From farm to tap

by: JEFF MCDONALD  - Blake Crosby, sales, marketing and operations manager at Crosby Hop Farm LLC north of Woodburn, says the new pellet mill will allow his familys farm to sell direct to craft brewers. With the state’s only hop pellet mill on a farm in place for the upcoming harvest, multigenerational farmer Blake Crosby wants to take the family business direct to the customer.

In his case, that means bypassing hop brokers and selling direct to craft brewers in Oregon and around the country.

“In order to sell to craft brewers, we had to sell in pellets,” said Crosby, sales, marketing and operations manager at Crosby Hop Farm LLC. “Our whole model is producing high-quality product in house and also partnering with other high-quality growers to get more Oregon hops into the craft industry.”

Crosby is great-great grandson of Albert Crosby, who established the family farm on Crosby Road just north of Woodburn in the 1860s.

His father, Kevin Crosby, runs the growing operation. His mother, Jennifer Crosby, manages the office. His uncle, Brian Crosby, is in charge of outside sales, Blake Crosby said. by: JEFF MCDONALD  - Hops grown on Crosbys farm and other farms around the region will be converted into pellets, which are more efficient for storage and brewing.

There is a lot of machinery and technology in place at the 250-acre hop farm, including the $1 million hop pellet mill, which became operational in May. With harvest time just weeks away, the farm also unveiled a new cold storage facility, where pellets from hops grown on the farm will be stored in nitrogen-sealed packaging until they are distributed directly to craft brewers around the country. by: JEFF MCDONALD - Harvest season is just weeks away for hop farmers throughout Marion County, which is the states leading hop producer.

With the new equipment, Crosby’s farm will become a broker for other farmers in the region growing hops. Their hops will add to the half-million pounds of hops Crosby Hop Farm grows per year, Blake Crosby said.

That will feed his expanding markets, which include all U.S. states except Hawaii, he said.

“There are a lot of opportunities out there, especially on the East Coast,” he said. “They are about 10 years behind the Northwest on craft brewing and people are starting to catch on out there.”

While overall beer sales nationally were down 2 percent over the first six months of 2013, sales by small and independent brewers grew 15 percent, according to the Boulder, Colo.-based Brewers Association.

Oregon ranks 2nd in U.S. hop production with $31.2 million in sales annually behind Washington state, according to the Hubbard-based Oregon Hops Commission.

The industry is concentrated in Marion County with about 20 growers growing 26 different varieties of hops within a 15-mile area from Independence to Butteville. The area includes Woodburn, Hubbard and St. Paul.

“It has the same growing conditions as the best growing regions in Germany because both are close to the 45th parallel,” said Nancy Frketich, administrator for the Oregon Hops Commission. “The conditions are good for aroma-type hops, which the state is known for.”

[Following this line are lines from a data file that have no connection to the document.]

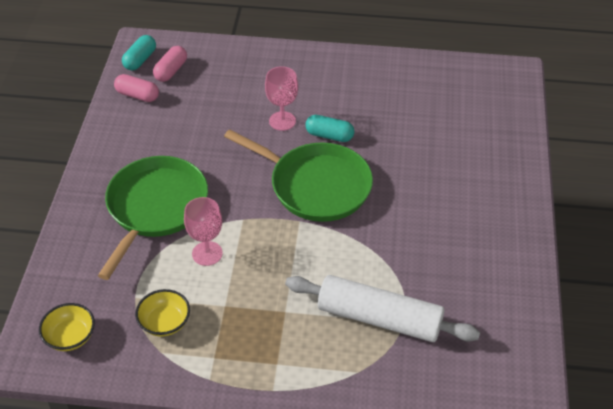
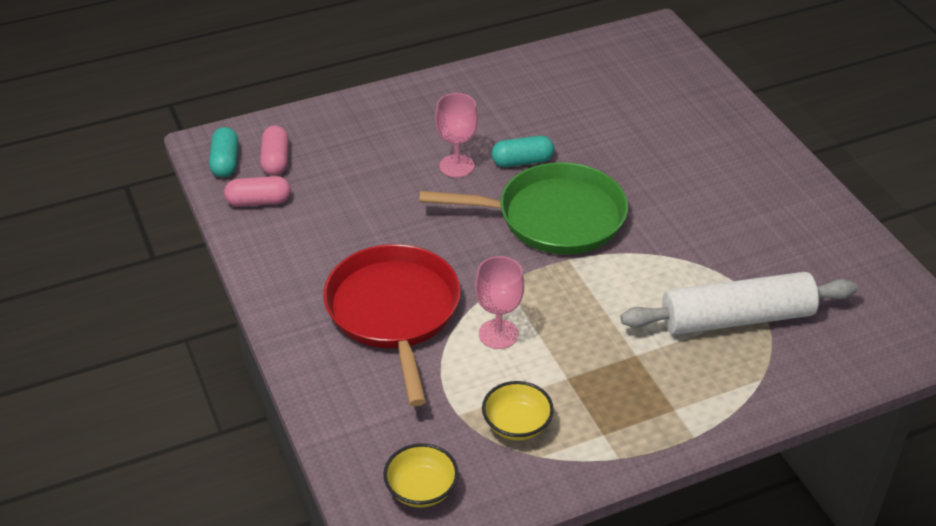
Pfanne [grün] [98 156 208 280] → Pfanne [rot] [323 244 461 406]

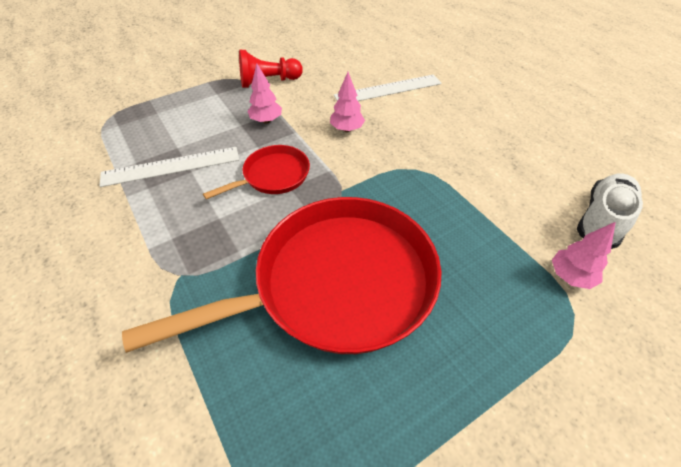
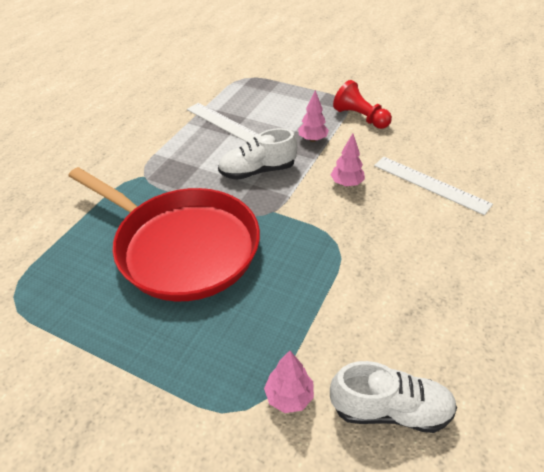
Pfanne [rot] [203 145 310 199] → Schuh [weiß] [218 128 297 180]

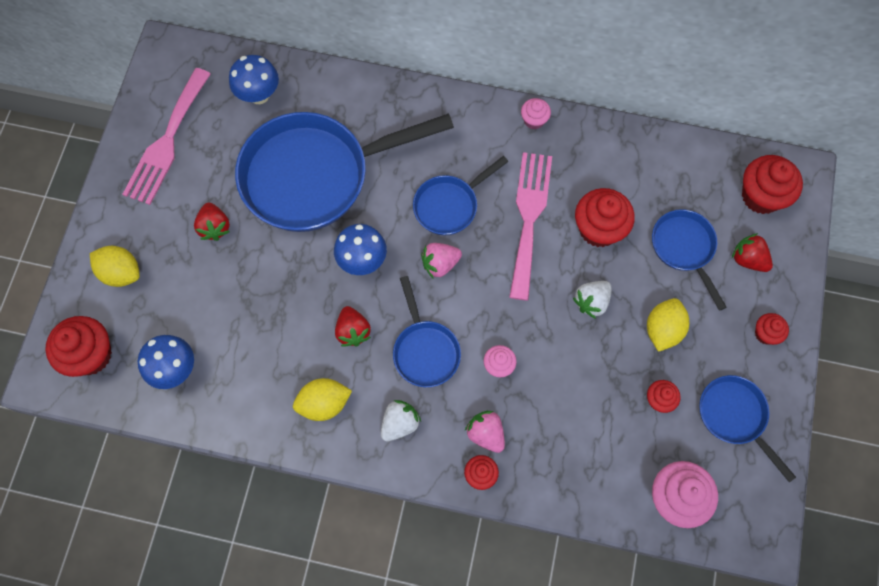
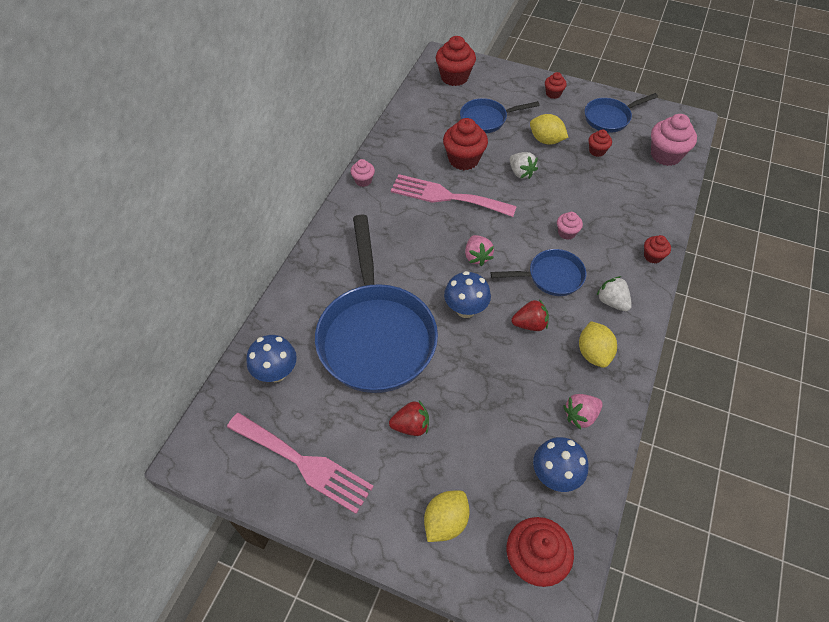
Pfanne [blau] [413 156 508 235] → -
Erdbeere [rosa] [465 411 505 453] → Erdbeere [rosa] [563 394 603 430], shifted
Erdbeere [rot] [732 233 773 272] → -

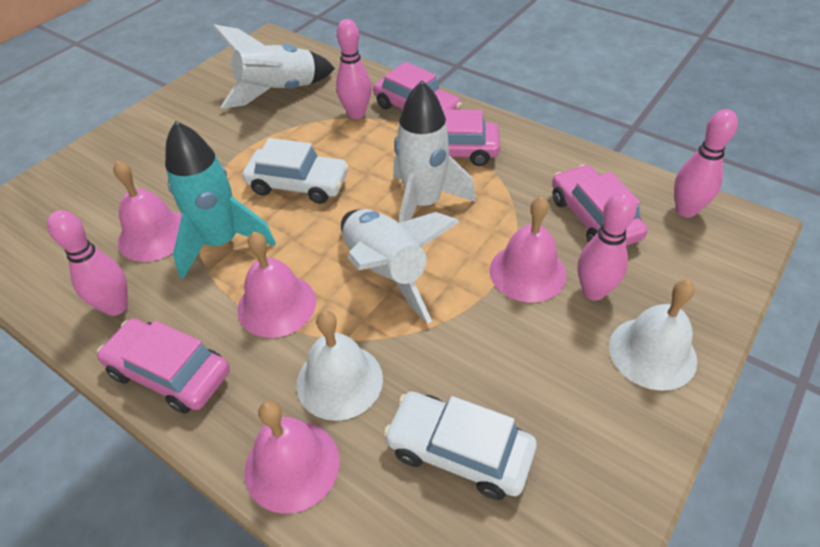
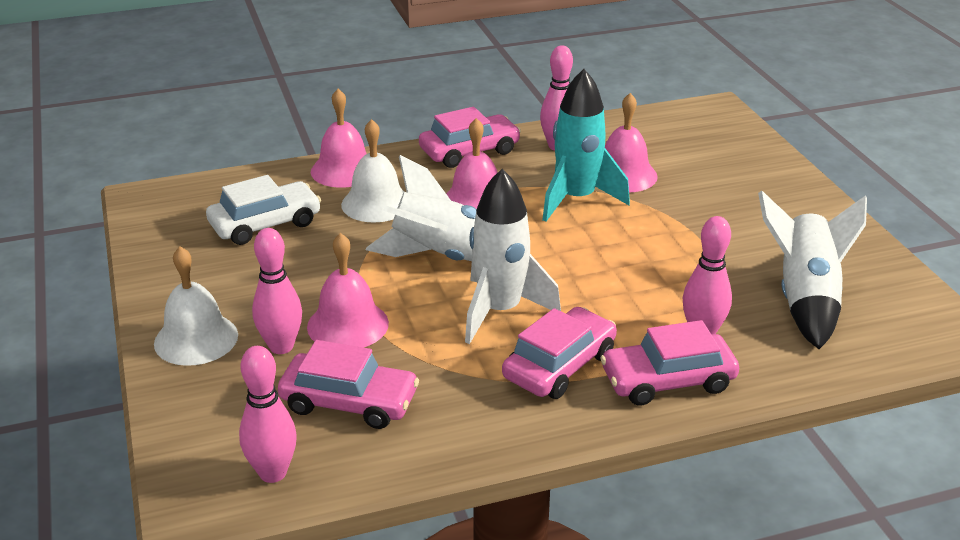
Auto [weiß] [243 138 349 204] → -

Most of the farms in the region are multigenerational due to the high startup costs of hops farming, which include picking machines, dryers, balers and other equipment.

“Costs can run up to $2 million,” Frketich said. “It’s not easy to start a commercial hop farm.”

Some growers may consider selling directly to brewers, but others would rather focus on farming, she said.

“A lot of farmers don’t want to mess with it because they don’t want to do their own marketing,” she said. “They just let the dealer deal with it.”

While still selling to brokers, third generation hop farmer Fred Geschwill, who co-owns F&B Farms LLC with his brother Bill Geschwill in Woodburn, said face-to-face meetings between hops farmers and craft brewers are more common than in the past.

Geschwill called Crosby’s farm “cutting-edge” and said his new model will increase exposure for all Marion County hop growers.

He met with a group of brewers, including Full Sail, Deschutes Brewery and others last week to discuss farming practices and different varieties of hops, he said.

“They like the fact that when they come onto our farm and onto (Crosby’s) farm that we will talk to them and deal with them,” Geschwill said. “In the past, the brokers had a real false wall up there. Farmers never talked to the brewers.”

The emerging craft brewing industry has further growth potential, said Geschwill, who plans to add about 50 acres of hops to their already-diversified farm, he said.

“It’s a real exciting time for hops and beer right now,” he said. “You look at the proliferation of wineries in the area. Now these craft brewers are doing the same thing.”